The upshot of all of this is that the old idea of property, and ownership, while still applicable in some ways, is quite inadequate for the reality we live in now. Anybody's idea of property now must include the reality that "everything is interconnected." Which is precisely why you can't just be dumping, or burning, or building, or even tearing down, without some serious consideration of what the effects might be on your neighbors. And I think we are, as a society, coming to accept that notion as it relates to property in the traditional sense; as it relates to intellectual property, however, I don't think so.

And this is especially irritating to me because it is society that makes being able to get, to know, and utilize ideas, possible in the first place. Providing the mediation of all the social glue that keeps cooperative effort going at all. So, no matter how sharp, determined and resourceful an entrepreneur you are, you were assisted in getting to the point of having, and being able to implement your big, new, "disruptor" because society gave you that chance; and not the chaos one would otherwise expect if things had broken down and gone back to the rule of force.

And yet, when progressives like myself deign to ask you share both the benefit, and the responsibility, you cry foul; very loudly.
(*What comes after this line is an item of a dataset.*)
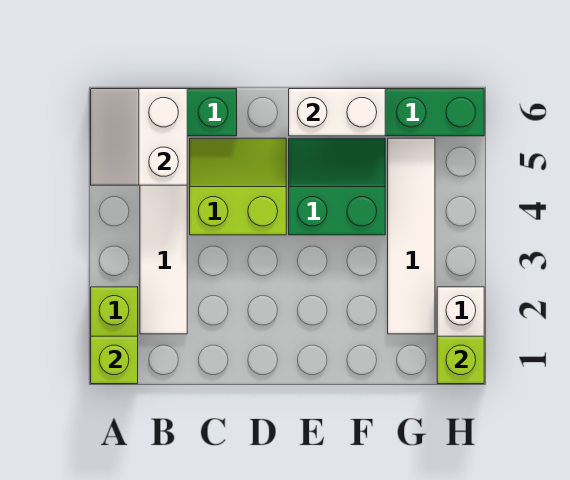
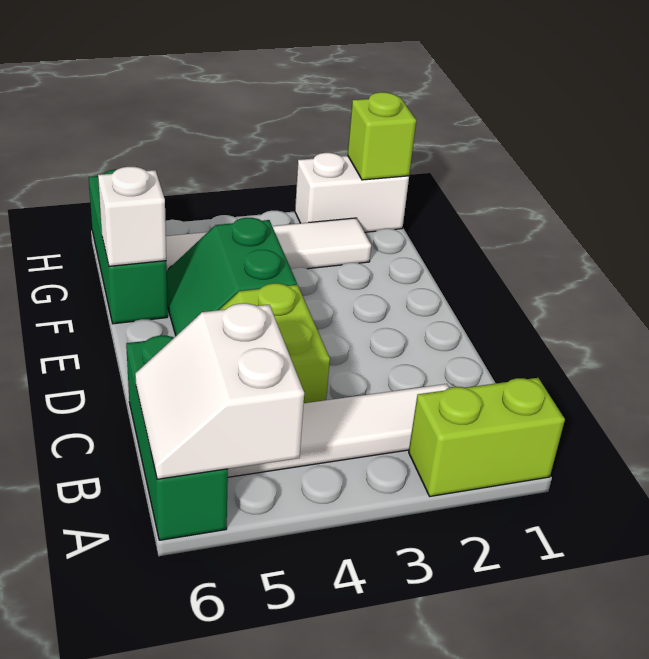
lime brick A1 level 2 -> none
white slope A5:B6 level 2 top B -> white slope A5:B6 level 2 top 5
white brick E6:F6 level 2 -> white brick F6 level 2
I would like to think that the Open Source movement understands this situation; from both sides of the equation: as in knowing they can't possibly shoulder all of the responsibility for an idea so, as a logical consequence, cannot then ask for exclusive rights to whatever benefit arises from it. I certainly deserve the credit for coming up with the idea, and hopefully we'll work out better ways to keep incentives in place to turn recognition into a path for more opportunities to explore for more good ideas, but I'm not going to get greedy about the material gain. Not unless I'm ready to be taxed significantly so as to provide general compensatory support for the things I didn't foresee would happen after people started using it; along with the side effects of all the other ideas we didn't fully investigate beforehand. After all, the whole point of opening an idea up for all to share and work with is that more minds are thinking about what actual useage might mean, before the fact, and then provide not only process improvements, but remedies to the bad effects at the get go, and in the process get some credit themselves.
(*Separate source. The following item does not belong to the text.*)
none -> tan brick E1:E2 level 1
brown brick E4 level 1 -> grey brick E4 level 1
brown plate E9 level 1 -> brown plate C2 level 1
None of the ideas that I have been lucky enough to have stumbled over in my life belong to me (just as very little of what I advocate now is actually new). Not as property in the old sense anyway. They belong to the society that gave me the chance to be able to think, to read, to question, and most of all, to be curious about so many things. This despite the fact that there was tragedy, chaos, and a lot of poor decisions made all throughout my life; by me and those around me. And this because I was also lucky enough to realize that a great deal of why there was so much chaos, tragedy and poor decisions was precisely because society was becoming increasingly unable to deal with the accumulation of bad side effects.

Capitalism has had its day. Just as property as we used to know it has had its day. You can certainly own what you make and use, like a home, or any other personal property, but you cannot own either the technology, or the overall productive capability that a functioning social group provides. You can certainly lay claim to a share of its output if you participate in the social process of providing the material means of production, as well as a say in all group decisions, but that is where it must end. That is why we must find a better way to work the balance between personal freedom, and the greater good of the community as a whole. And I can guarantee you that Capitalism cannot be involved any longer.